We generally tend to repair these patients on an emergent basis. A delayed repair is considered in patients who are clinically stable. However, even conservative management of these patients requires close clinical supervision. Patients are supported in the peri-operative period with inotropes and IABP. Surgical repair requires median sternotomy, harvesting of conduits, institution of cardiopulmonary bypass with bicaval cannulation and myocardial protection with antegrade and retrograde cardioplegia. Distal coronary anastomoses if indicated are performed at this stage. The LAD artery runs into the infarcted area and is usually not grafted. A linear ventriculotomy in the infarcted area parallel to the course of LAD is performed. Appropriate resection of anterior wall of LV is done. Stay sutures with or without hand-held retractors are used to expose the VSD (Fig.1a). A series of 2–0 Ethibond pledgeted (Ethicon Inc., Somerville, NJ) sutures are placed around the margins of VSD with pledgets inside the right ventricle (RV) (Fig.1b). These sutures are placed as far away as possible from the infarcted margin. A “D”-shaped felt patch, at least twice the size of the defect is prepared. The sutures are passed through the margins of the patch corresponding to the VSD and tied (Fig. 1c). A series of 2–0 Ethibond sutures are placed full thickness in the wall of LV through the junction of infarcted and non-infarcted areas (Fig. 1c). The redundant portion of the felt patch is sandwiched during the repair of ventriculotomy with 2–0 polypropylene, two-layer running closure reinforced with one or two additional strips of felt on either side of ventriculotomy (Fig. 2a). A large bovine pericardial patch is prepared and the second row of sutures placed full thickness through the LV are passed through the patch (Fig. 2b). A layer of bioglue (Cryolife Inc., Kennesaw, GA) is injected between the epicardium and the patch prior to tying these sutures over the patch. Finally, bioglue is injected around the free margins of the patch (Fig. 2c).

Fig. 1
figure 1

a Exposure of antero-apical VSD via anterior ventriculotomy.

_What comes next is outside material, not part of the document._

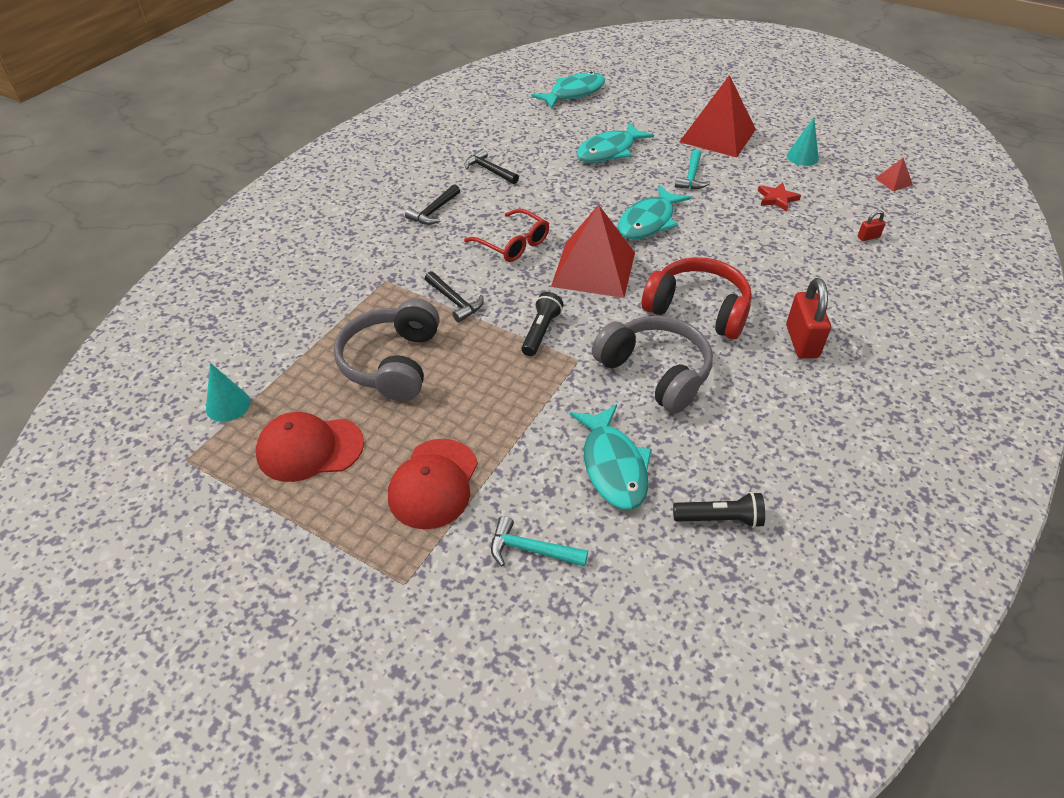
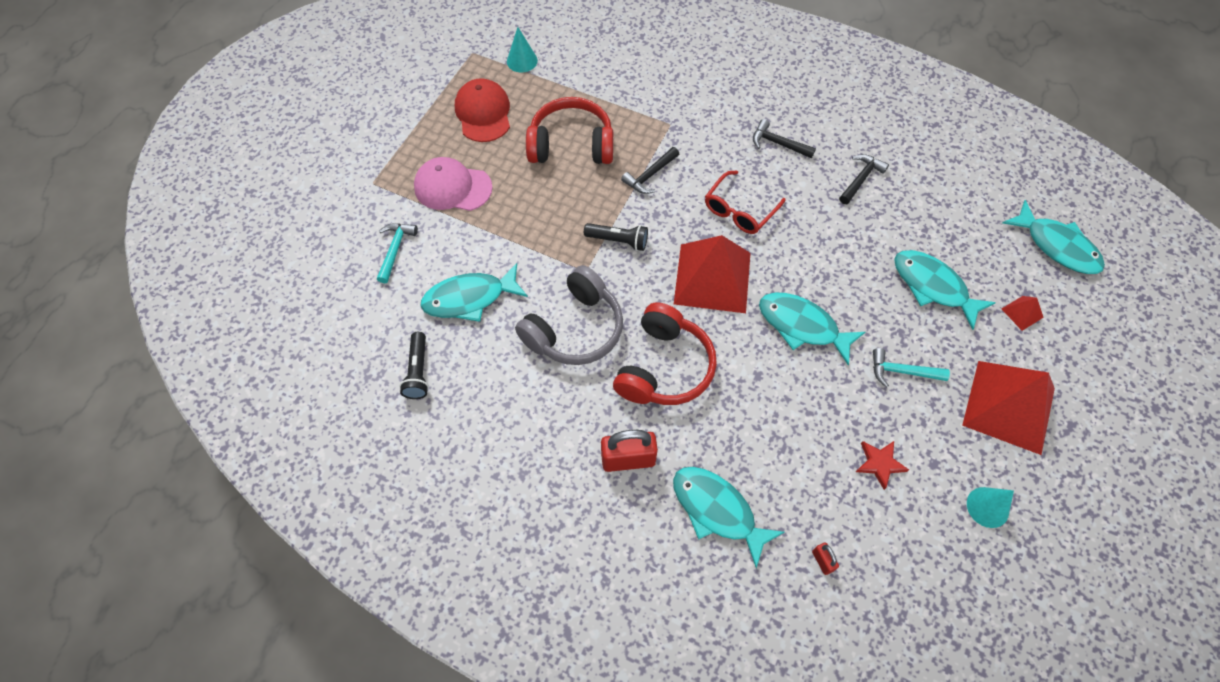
camera: 85 degrees right, 15 degrees up
(392, 363) = (571, 145): grey headphones -> red headphones
(434, 483) = (452, 187): red cap -> pink cap
(840, 289) = (717, 510): none -> turquoise fish
(893, 181) = (960, 621): red pyramid -> red pyramid (1022, 313)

Cardiotomy sucker has been placed across the defect. b Placement of full thickness 2–0 Ethibond pledgeted sutures with full thickness bites taken from the RV aspect. c A large felt patch has been used to repair the defect. A redundant part of the patch has been brought through the ventriculotomy as a sandwich. Full thickness 2–0 Ethibond pledgeted sutures have been passed from inside LV for the attachment of bovine pericardial patch

Fig. 2
figure 2

a A felt strip has been used to reinforce the ventriculotomy suture line with running polypropylene in two layers. b Pledgeted Ethibond sutures have been passed through a large bovine pericardial patch placed on the epicardial surface. Bioglue is injected inside the patch prior to tying the sutures. c Pericardial patch has been used to reinforce the ventriculotomy. Bioglue is injected around the margins of the patch

Discussion

We describe a technique to repair post MI VSD using full thickness interrupted sutures passed through the interventricular septum with pledgets on RV side. Use of an epicardial patch avoids any significant resection of anterior wall of LV during the repair of ventriculotomy and minimizes the risk of bleeding. All sutures for both the septal and the epicardial patches are placed as far away from infarcted area as possible. Limited resection of the anterior wall of LV with placement of LV sutures and tying them over the epicardial patch helps remodel the LV by reduction in the end diastolic volume. This is based upon the visual assessment of LV size corresponding to the expected LV end diastolic volume. A similar technique can be used to repair an inferior VSD. Our experience with the current technique is limited. We have used this technique in two patients with satisfactory mid-term outcome. There was no recurrence of VSD in either case. There has been a debate in the literature regarding the need for grafting LAD in patients with anterior VSD. In our opinion, there is possibly no benefit in grafting the vessel if the anterior wall is infarcted and apparently demarcated at the time of cardiac surgery.